鳳製作所。仕事をする社員たちに対し、窓際の席に座ったままの鳥海。
正午。社員食堂で食事をする鳥海。鳥海に、社員たちが次々と寄ってくる。
社員A「部長代理、鳥人間コンテストの出場を目指すそうですね」
鳥海「ああ。大空への夢を、どうしても諦めきれなかったもんでな……」
鳥海「ありがとう……」
夜。鳳製作所、会議室。プロジェクターが、スクリーンに映像を映し出す。スクリーンを眺める鳥海ら一同。
スクリーンには、過去の鳥人間コンテストの録画が映されている。それぞれ、個性的な飛行機で大空を目指す参加者たち。
飛行に成功できたある参加者。また、飛び立てないまま湖へと墜落する別の参加者。インタビューを受けるチーム。

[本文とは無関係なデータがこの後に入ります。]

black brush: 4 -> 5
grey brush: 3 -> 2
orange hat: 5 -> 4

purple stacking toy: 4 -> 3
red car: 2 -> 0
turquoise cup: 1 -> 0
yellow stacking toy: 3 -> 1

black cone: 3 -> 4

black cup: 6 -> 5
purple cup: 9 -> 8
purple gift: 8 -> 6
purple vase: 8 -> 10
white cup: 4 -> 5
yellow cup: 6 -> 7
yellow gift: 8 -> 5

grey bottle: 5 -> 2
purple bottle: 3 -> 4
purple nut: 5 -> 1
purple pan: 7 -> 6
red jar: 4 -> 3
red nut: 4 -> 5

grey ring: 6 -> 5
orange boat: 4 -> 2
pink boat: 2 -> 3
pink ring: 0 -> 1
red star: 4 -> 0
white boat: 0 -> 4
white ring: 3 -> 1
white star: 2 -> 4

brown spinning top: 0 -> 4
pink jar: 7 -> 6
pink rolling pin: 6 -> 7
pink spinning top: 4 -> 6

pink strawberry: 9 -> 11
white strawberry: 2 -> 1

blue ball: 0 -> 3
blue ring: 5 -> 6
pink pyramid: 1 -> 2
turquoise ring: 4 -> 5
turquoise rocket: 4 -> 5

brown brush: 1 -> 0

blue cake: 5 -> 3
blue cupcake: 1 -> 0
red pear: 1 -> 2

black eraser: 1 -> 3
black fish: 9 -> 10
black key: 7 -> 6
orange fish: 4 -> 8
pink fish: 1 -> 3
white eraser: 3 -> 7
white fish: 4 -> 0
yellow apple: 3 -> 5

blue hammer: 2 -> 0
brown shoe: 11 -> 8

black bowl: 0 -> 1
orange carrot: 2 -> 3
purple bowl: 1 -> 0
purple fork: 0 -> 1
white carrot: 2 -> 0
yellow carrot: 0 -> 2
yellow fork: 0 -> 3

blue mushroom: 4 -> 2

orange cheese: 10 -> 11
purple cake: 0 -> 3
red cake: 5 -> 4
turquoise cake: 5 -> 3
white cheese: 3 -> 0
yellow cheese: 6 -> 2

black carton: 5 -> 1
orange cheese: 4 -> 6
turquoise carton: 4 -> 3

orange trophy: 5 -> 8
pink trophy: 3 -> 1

鳥海(俺もここに必ず加わるんだ……。何が何でも鳥人間コンテストに参加し、大空を飛んでみせるぞ……)
数日後、昼。鳳製作所。執務室で、大高常務と会話する鳥海。
大高「鳥海君。君は、鳥人間コンテストへの出場を目指しているそうだね?」
鳥海「はい。大高常務」
大高「その件なんだが……。鳥人間コンテストへの参加は、会社ぐるみのプロジェクトになるかもしれない」
大高「コンテストへの出場を目指すのは……。君の趣味の次元ではなく、会社の仕事そのものになる」
「もちろん、チームで飛行機を作るのもな。仕事だから、給料も出るし待遇も保証済みということだ」
鳥海「……ということは」
大高「鳥人間コンテストへの出場を目指すのは、鳳製作所のチームであり……。チームのリーダーは当然、君だ」
「何なら、鳥海君。君を部長にしてやってもいいんだぞ」
鳥海「私が部長になるんですか?」
大高「そうだ。鳥人間コンテストへの出場を目指すのが、君の部署というわけだぞ。悪い話ではないだろう……」
廊下を歩く鳥海。鳥海の頭の中に、喪黒の言葉が思い浮かぶ。
(喪黒「鳥人間コンテストへの出場を目指すことにより、社内でのあなたの評価も一変するでしょう」)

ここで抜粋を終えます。